Forbes Doesn’t Consider Kansas City a Top City for Startups. How Can We Change That?

Forbes has released a ranking of the top 10 rising cities for startups. Topping the list at number one is Columbus, Ohio, and coming in at number two is St. Louis. According to the report, “the value of venture capital investments in the past three years in St. Louis is up 90% compared to the prior three years, per PitchBook. Cloud-based software firm Essence Group Holdings has conducted three raises worth a combined $241 million since 2011.”

No where on the list, however, is Kansas City. In most comparisons, Kansas City goes hand-in-hand with Midwestern cities like Columbus and St. Louis. So, where is Kansas City missing the mark on securing startups?
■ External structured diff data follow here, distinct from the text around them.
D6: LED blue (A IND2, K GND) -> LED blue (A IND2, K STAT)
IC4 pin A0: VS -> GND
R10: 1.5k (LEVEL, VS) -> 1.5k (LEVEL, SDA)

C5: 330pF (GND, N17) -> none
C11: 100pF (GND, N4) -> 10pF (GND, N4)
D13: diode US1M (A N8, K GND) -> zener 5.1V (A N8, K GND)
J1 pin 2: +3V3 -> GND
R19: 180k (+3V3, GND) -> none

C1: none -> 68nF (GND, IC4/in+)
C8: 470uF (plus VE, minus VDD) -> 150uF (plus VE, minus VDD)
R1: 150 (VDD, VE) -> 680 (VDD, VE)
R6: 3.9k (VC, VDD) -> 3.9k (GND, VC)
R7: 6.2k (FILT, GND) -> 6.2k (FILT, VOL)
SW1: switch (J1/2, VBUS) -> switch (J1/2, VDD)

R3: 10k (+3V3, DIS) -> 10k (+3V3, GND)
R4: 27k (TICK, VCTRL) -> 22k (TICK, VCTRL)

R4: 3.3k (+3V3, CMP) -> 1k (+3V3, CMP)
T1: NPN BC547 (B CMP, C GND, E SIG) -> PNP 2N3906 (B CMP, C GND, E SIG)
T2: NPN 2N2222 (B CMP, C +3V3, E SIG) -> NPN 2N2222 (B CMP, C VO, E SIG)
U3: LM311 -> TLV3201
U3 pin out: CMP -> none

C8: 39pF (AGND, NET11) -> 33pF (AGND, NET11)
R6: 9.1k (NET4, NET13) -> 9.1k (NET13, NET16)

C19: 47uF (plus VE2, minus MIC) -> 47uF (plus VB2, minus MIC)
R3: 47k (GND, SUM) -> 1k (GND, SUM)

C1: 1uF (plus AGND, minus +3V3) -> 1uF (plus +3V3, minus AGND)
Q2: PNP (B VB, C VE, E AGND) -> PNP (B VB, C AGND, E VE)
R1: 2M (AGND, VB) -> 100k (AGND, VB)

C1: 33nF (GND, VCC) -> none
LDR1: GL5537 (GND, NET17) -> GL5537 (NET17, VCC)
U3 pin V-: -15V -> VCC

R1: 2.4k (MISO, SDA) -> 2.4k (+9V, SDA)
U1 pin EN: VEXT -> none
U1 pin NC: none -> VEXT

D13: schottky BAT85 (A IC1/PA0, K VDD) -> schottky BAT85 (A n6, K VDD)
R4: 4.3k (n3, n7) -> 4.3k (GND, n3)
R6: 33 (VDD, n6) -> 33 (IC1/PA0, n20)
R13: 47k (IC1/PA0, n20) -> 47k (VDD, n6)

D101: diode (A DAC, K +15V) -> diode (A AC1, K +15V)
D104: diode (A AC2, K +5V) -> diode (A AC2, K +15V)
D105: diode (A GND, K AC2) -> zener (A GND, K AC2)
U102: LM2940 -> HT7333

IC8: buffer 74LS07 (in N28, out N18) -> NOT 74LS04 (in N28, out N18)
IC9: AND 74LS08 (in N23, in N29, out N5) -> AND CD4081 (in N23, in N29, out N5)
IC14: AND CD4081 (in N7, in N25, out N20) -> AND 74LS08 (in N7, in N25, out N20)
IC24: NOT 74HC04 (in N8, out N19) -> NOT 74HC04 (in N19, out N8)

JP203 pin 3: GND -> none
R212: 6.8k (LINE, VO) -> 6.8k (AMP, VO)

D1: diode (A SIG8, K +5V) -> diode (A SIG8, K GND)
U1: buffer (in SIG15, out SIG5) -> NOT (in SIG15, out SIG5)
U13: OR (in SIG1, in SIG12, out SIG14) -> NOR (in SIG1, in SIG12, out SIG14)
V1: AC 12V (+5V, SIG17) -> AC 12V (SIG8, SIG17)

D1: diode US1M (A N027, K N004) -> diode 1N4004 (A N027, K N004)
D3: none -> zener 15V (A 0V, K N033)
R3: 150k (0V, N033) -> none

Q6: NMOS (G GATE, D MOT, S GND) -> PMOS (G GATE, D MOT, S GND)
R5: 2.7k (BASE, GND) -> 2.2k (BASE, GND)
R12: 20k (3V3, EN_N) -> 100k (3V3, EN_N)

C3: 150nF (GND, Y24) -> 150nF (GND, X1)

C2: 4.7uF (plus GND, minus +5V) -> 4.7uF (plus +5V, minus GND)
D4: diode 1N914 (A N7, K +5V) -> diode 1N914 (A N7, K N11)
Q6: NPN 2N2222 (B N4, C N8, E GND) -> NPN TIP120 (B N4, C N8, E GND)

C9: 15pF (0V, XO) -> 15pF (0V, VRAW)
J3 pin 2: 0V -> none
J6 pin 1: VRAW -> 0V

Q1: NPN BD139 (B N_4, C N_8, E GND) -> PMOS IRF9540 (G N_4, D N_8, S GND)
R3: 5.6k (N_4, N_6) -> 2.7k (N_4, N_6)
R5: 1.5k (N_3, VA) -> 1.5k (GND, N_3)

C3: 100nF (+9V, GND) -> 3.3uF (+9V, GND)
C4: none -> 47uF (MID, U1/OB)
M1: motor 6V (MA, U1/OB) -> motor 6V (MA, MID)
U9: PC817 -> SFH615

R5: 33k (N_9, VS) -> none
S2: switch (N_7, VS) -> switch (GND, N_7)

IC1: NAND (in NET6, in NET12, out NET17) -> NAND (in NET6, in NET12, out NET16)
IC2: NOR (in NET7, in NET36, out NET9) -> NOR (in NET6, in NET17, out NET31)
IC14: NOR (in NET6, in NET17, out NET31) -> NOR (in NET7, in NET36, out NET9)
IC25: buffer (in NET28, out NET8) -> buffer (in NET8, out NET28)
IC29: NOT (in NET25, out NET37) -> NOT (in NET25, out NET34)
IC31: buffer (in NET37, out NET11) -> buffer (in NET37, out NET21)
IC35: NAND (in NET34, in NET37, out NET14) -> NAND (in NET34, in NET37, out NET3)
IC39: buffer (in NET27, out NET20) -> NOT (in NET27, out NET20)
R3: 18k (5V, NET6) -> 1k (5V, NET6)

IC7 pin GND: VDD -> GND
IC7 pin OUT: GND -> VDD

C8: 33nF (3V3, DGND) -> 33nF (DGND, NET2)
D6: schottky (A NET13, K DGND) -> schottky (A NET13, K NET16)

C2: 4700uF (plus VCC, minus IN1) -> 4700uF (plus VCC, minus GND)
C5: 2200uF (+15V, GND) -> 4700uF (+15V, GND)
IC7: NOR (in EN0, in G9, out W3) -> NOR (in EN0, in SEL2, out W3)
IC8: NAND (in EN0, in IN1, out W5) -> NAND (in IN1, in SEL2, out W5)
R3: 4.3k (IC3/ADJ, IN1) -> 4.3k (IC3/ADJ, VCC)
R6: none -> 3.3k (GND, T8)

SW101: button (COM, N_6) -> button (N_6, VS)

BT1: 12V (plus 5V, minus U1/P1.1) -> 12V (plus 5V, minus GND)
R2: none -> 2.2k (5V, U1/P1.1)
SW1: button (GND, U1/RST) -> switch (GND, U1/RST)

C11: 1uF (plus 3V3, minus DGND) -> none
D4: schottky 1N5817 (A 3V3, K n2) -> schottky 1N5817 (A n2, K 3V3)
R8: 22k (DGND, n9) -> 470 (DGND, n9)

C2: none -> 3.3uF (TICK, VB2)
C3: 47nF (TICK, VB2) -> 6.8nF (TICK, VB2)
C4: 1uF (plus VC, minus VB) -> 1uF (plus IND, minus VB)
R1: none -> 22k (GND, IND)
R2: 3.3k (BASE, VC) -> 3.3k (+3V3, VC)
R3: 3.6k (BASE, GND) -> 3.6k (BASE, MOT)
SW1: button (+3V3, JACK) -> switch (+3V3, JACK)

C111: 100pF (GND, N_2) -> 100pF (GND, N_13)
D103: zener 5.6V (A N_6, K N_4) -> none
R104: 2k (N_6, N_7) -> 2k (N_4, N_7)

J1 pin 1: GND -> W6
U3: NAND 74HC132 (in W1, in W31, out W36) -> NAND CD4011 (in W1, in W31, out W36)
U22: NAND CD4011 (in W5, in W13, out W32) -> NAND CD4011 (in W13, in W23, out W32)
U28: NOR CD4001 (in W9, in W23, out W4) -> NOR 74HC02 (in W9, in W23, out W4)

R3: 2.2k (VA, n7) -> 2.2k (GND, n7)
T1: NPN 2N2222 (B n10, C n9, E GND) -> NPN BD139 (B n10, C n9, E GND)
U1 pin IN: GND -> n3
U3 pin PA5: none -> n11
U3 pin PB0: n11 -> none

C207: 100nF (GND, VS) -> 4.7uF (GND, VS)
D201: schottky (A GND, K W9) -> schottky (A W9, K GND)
At the beginning of October, Ingram’s hosted a 20 in Their Twenties Assembly. The 2018 20 in Their Twenties honorees sat down for a conversation regarding life in Kansas City as millennials. While they touched on higher education and the hiring process, the conversation also drifted into the sphere of the need to grow Kansas City’s technology and startup sectors.

For Conner Hazelrigg of 1773 Innovation growing the technology and startup sectors begin with securing talent from regional universities. In the report from the assembly, she is quoted saying, “With having KU, UMKC, Rockhurst, you’ve got all these schools that have to have a research aspect for their students that are getting a B.S. Even though Kansas City might be a little rural to students because they want to go on to get a civil engineering or software engineering job out in New York, trying to find a way to harvest those students to stay here is going to be a big part of the tech growth here in Kansas City.”

And Hazelrigg might be onto something with that thought, because according to Forbes, while Columbus not only has the financing available to build companies, they have also done a superior job of retaining talent from universities like Ohio State.

John Nolan of Stonegate LLC, believes on the other hand, securing startups begins with how people run their businesses. “I’ve been reading a lot about private equity and venture firms targeting the Midwest for their startups and developments, a lot based on how the fundamentals around young people starting companies in the Midwest value and  build business plans completely differently than individuals on the coast,” Nolan said.

Taylor Buford of Driver Enlist added to Nolan’s claims about a company choosing the Midwest over the coast. “One of these Midwest cities is going to get a lot of private equity money. Venture capital companies are starting to look away from the coast because it’s getting too expensive and they want to invest in a Midwest city,” Buford said. “I think it’s imperative that we win that out, so that we can drive that money, drive that talent, drive larger companies here. I think there’s a real competition right now and someone is going to win, and it might as well be us.”